If you have watched any of the Ninja Warrior series, chances are you have seen contestants climb across or pull themselves up on a long beam with just a sliver of space to hold onto with their finger tips. Mostly used by rock climbers, the hangboard or pull-up board comes in a variety of designs that challenge your finger, hand, wrist strength as well as all of the major muscles in your upper body.

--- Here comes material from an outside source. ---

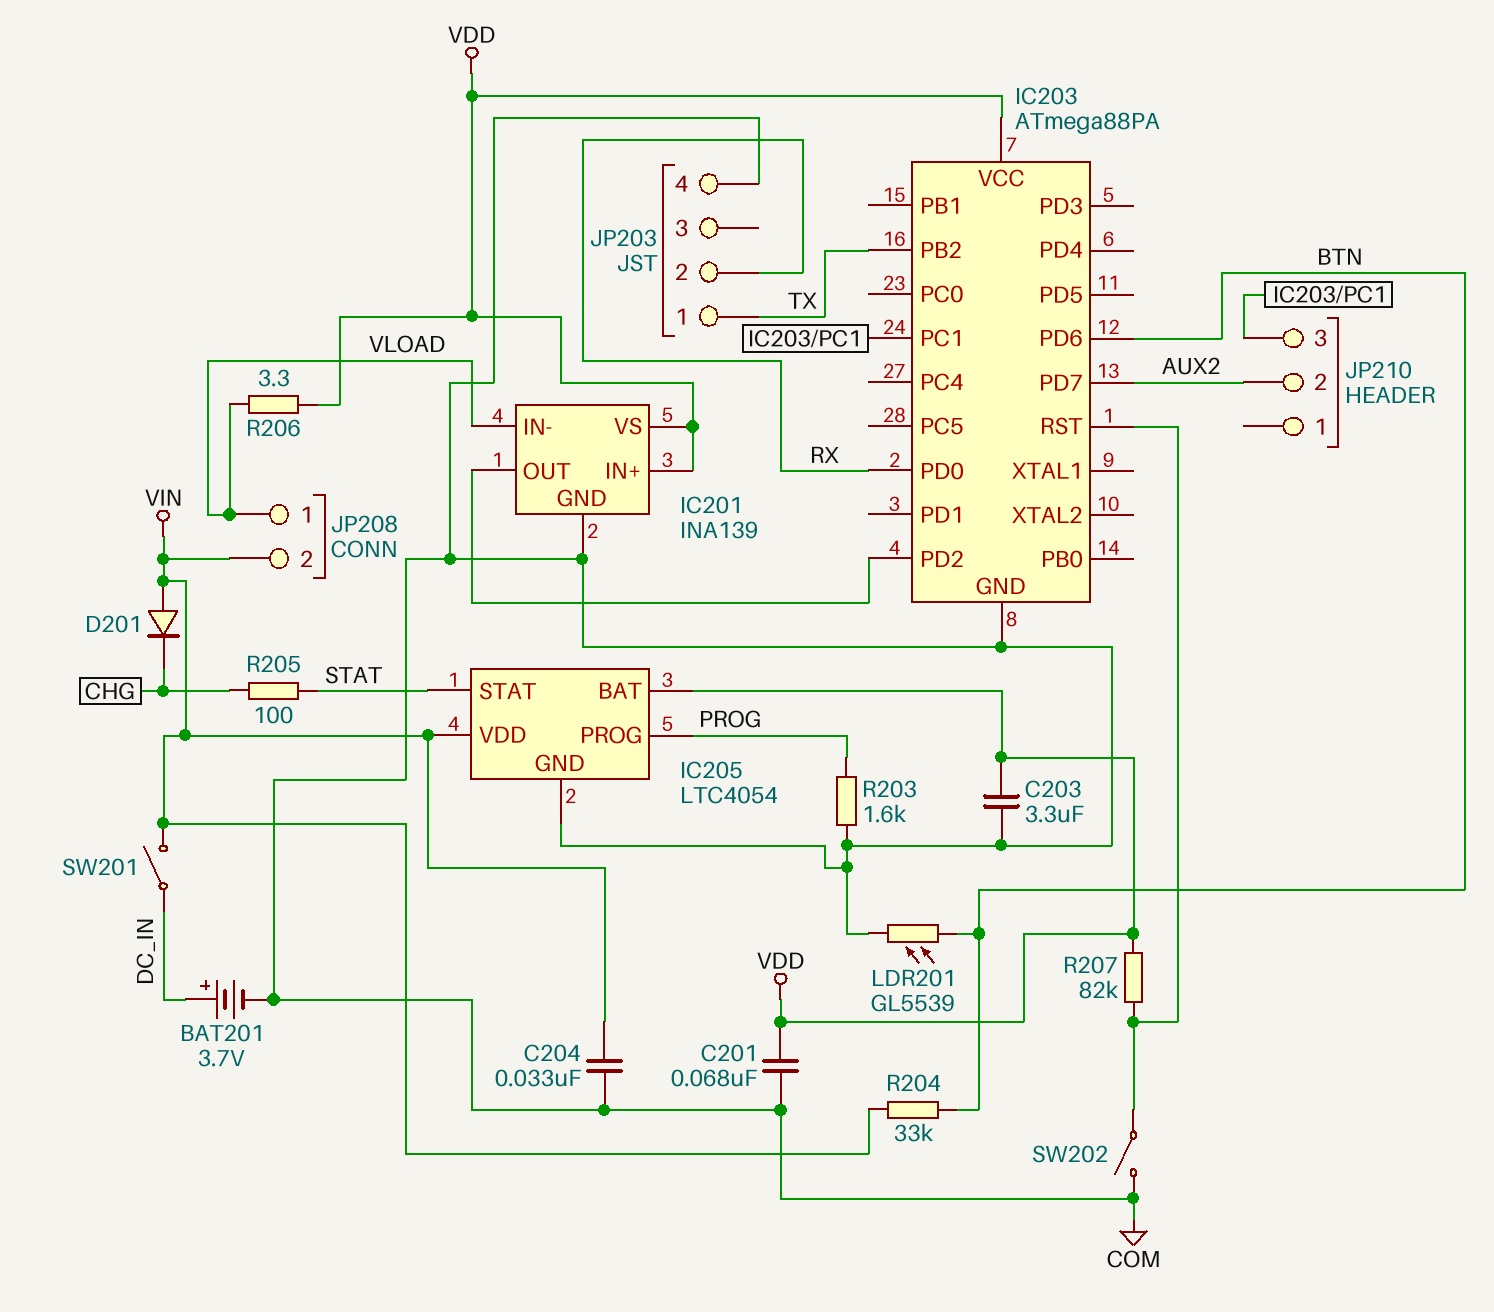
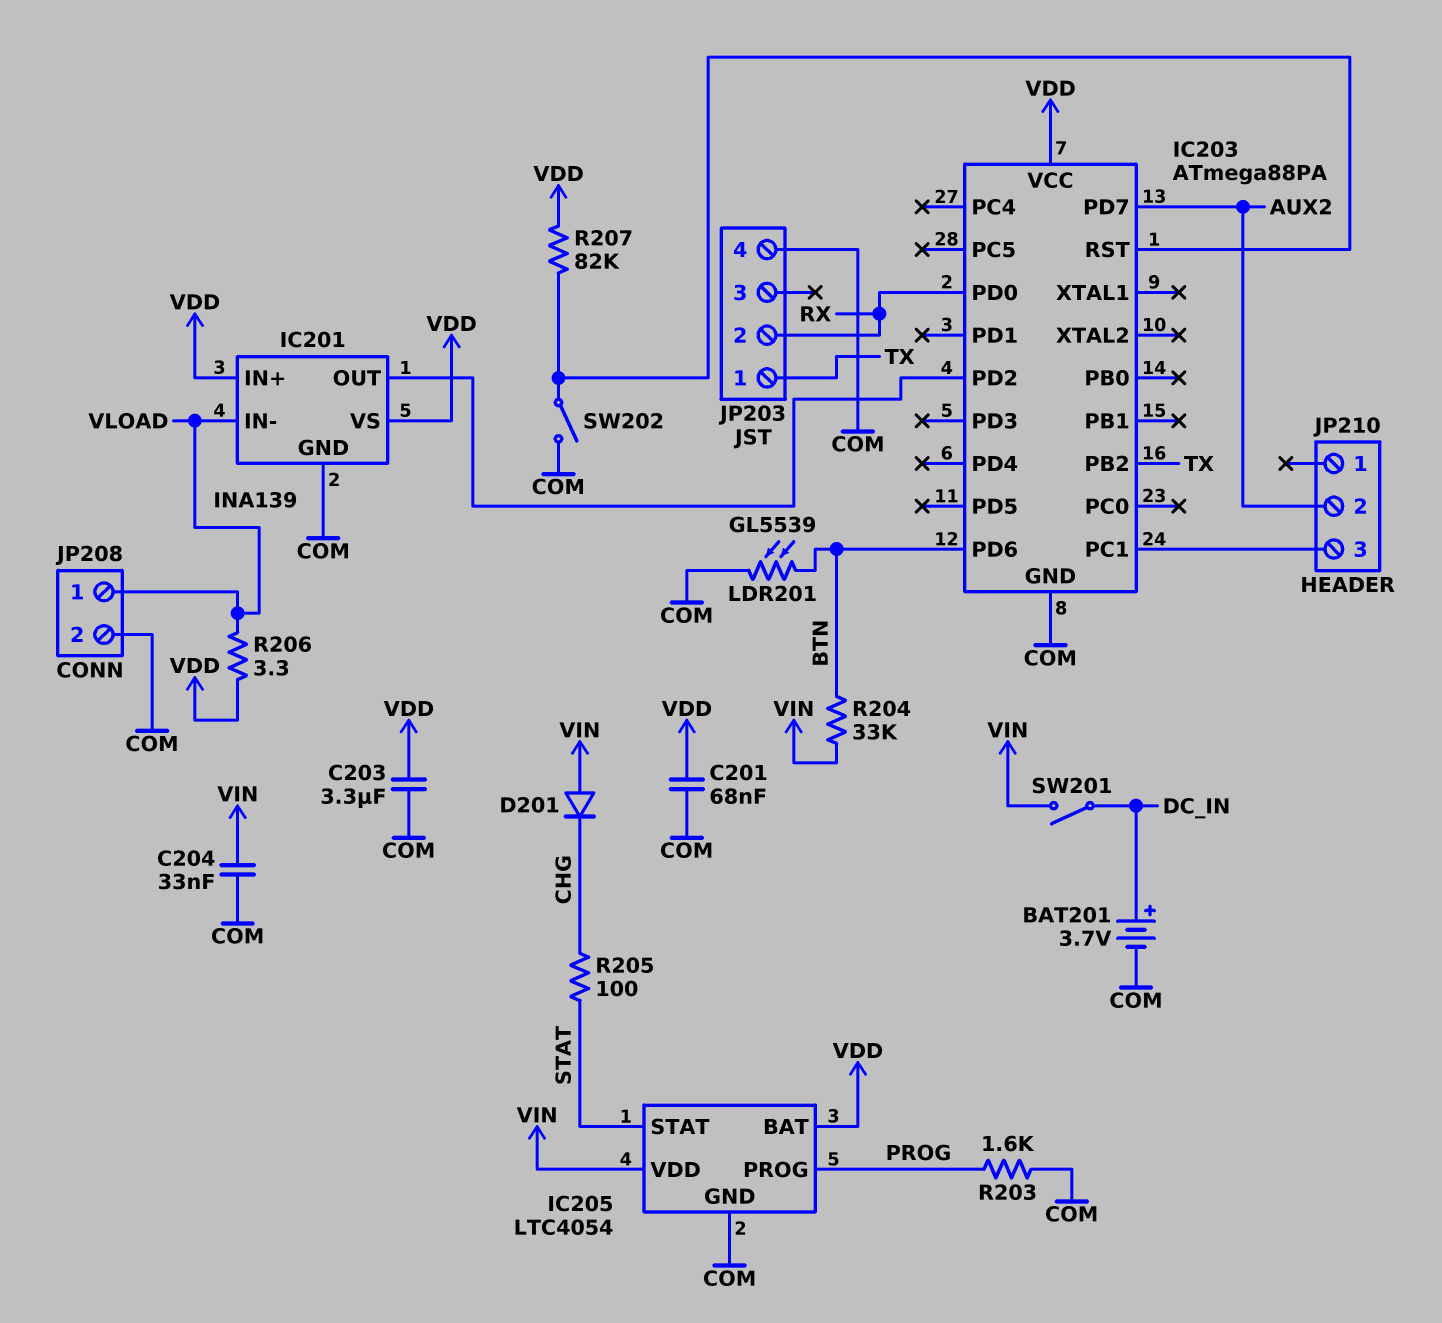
JP208 pin 2: VIN -> COM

As with hand grippers, there are a number of different grip balls on the market that serve a variety of purposes. Whether you use them for strengthening, relieving joint discomfort, increasing flexibility or as a stress reliever, grip balls are a simple piece of equipment that you can use any time, any place. Simple exercises like squeezing the ball or pinching it between your fingers or using it to roll out your hand on a flat surface, grip balls are a simple and easy exercise tool that many people avoid or forget about using.
Rotating Handle Set
A great accessory to compliment your pull-up or chin-up workout, rotating handles like the angles90 allow you to change the angle of your grip to challenge different muscles in your lower and upper arms, shoulders and upper back. The ability to rotate the handles will allow users to move and align your hands, wrists and arms more naturally during your workout.
Weighted Vest / Belt
If you are looking for an added resistance challenge for your pull-ups, throwing on a weight vest or belt is certainly one way to go. While both will add weight to your exercise each comes with pros and cons. More often than not a vest has limited ability for adding more weight, whereas a belt allows as much as you can fit on the chain. Some people may find that a vest is more restricting, while others prefer the weight to be more evenly distributed. Neither option is better or worse, however the belt, with the ability to add significantly more weight and the challenge of stability is the more challenging option.
Gloves / Foam Grips
Depending on where you workout may it impact your preference between using gloves or foam grips. If you use a public gym, the overuse and shared sweat of a pair of foam grips may be discouraging. Depending on the texture and thickness of the foam grip, it may add a challenge to your pull-up. On the negative side, foam grips tend to wear and tear quickly. For those that are looking for a more tactile feel to their grip support a pair of gym gloves is a better option. There are a variety of glove designs to choose from, including the choice of having full or partial fingers. While gloves can still get sweaty in the inside, most are easily washable. Although they may be one of the best options, the use of gloves in the gym is often socially frowned upon as a calloused hands are a time honored tradition and are seen as a sign of toughness and resilience.